Il n’est pas toujours aisé de savoir où se situe la frontière entre vie privée et vie professionnelle. Le cas des échanges de messages par téléphone dans le cadre du travail est un bon exemple de cette difficulté. Depuis 2015, la Cour de cassation juge ainsi que des SMS envoyés par un salarié avec un téléphone portable mis à disposition pour le travail sont présumés avoir un caractère professionnel, à moins qu’ils ne soient identifiés comme personnels et relèvent de la vie privée du salarié (Cass. com., 10 févr. 2015, n° 13-14.779).

La haute juridiction vient de réaffirmer sa position dans un nouvel arrêt rendu le 11 décembre 2024 (Cass. soc. 11 décembre 2024, n° 23-20.716). Dans cette affaire, un salarié est licencié pour faute lourde pour avoir adressé avec son téléphone portable professionnel des SMS à des collègues contenant des propos critiques et dénigrants à l’égard des dirigeants de son entreprise, le directeur général étant désigné de façon homophobe.

Des limites à la liberté d’expression

Le salarié conteste le licenciement en faisant valoir qu’il s’agissait d’échanges privés relevant de sa liberté d’expression et n’étant pas destinés à être rendus publics. La liberté d’expression des salariés autorise l’expression d’opinions, même critiques, sauf si elle dégénère en abus (insultes, diffamation, discrimination, etc.), ou manque à l’obligation de loyauté du salarié envers l’employeur (critique publique de l’entreprise, divulgation d’informations confidentielles...).

La cour d’appel avait relevé que le contenu des SMS était manifestement en rapport avec l’activité professionnelle : les SMS étaient adressés à des salariés en poste ou ayant quitté la société, portaient sur des litiges prud’homaux en cours entre l’employeur et des salariés, et contenaient des propos critiques envers la société et dénigrant ses dirigeants. Ces propos excédaient la liberté d’expression du salarié, les abus étant nombreux (insultes, diffamation, discrimination).

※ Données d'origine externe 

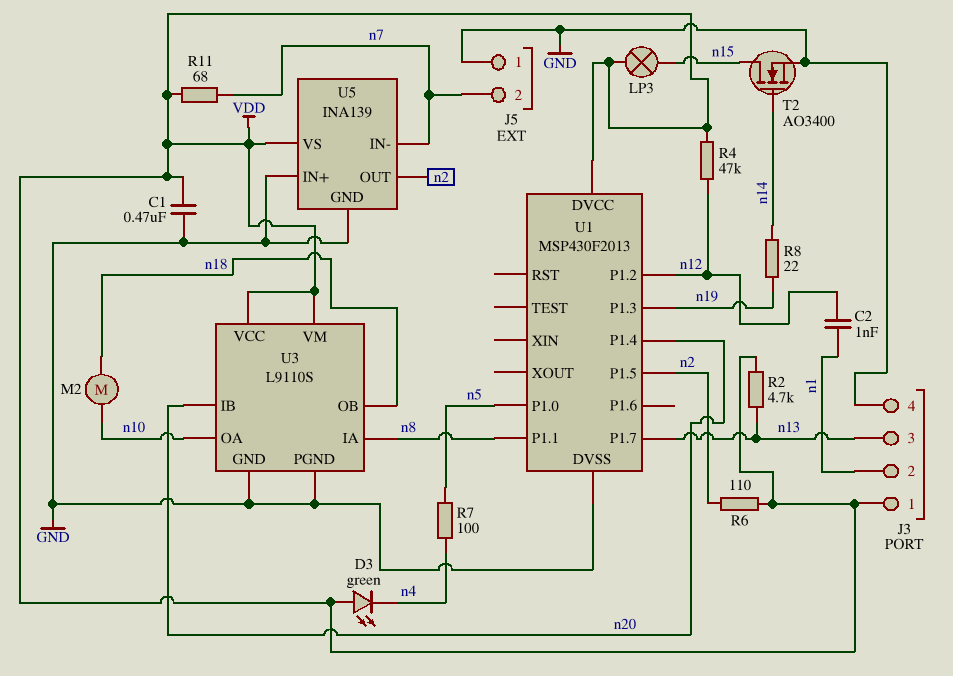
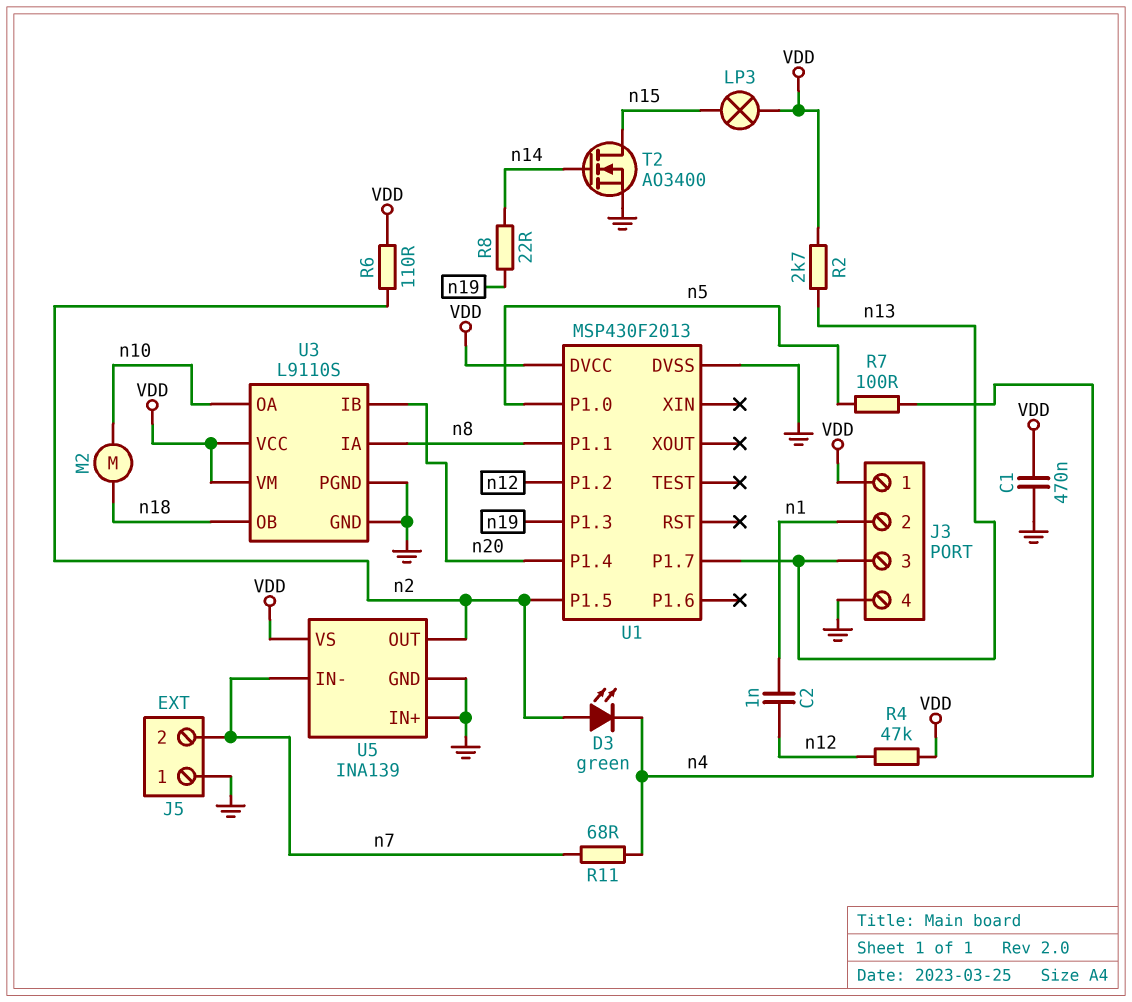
D3: LED green (A VDD, K n4) -> LED green (A n2, K n4)
R2: 4.7k (VDD, n13) -> 2.7k (VDD, n13)
R11: 68 (VDD, n7) -> 68 (n4, n7)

La Cour de cassation rappelle que des messages émis avec un téléphone portable professionnel mis à la disposition d’un salarié pour les besoins de son travail, n’ont pas de caractère privé dès lors que leur contenu est en rapport avec l’activité professionnelle.

Un usage strict des outils professionnels

Peu importe, selon la Cour de cassation, que les échanges n’aient été adressés qu’à quelques personnes et qu’ils n’étaient pas destinés à être rendus publics. Ces circonstances n’affectent pas le caractère professionnel des échanges et n’excusent pas le caractère abusif des propos.

Les SMS pouvaient ainsi être retenus par l’employeur pour justifier une sanction disciplinaire et, en l’espèce, le licenciement pour faute grave (la faute lourde ayant été écartée faute d’intention de nuire).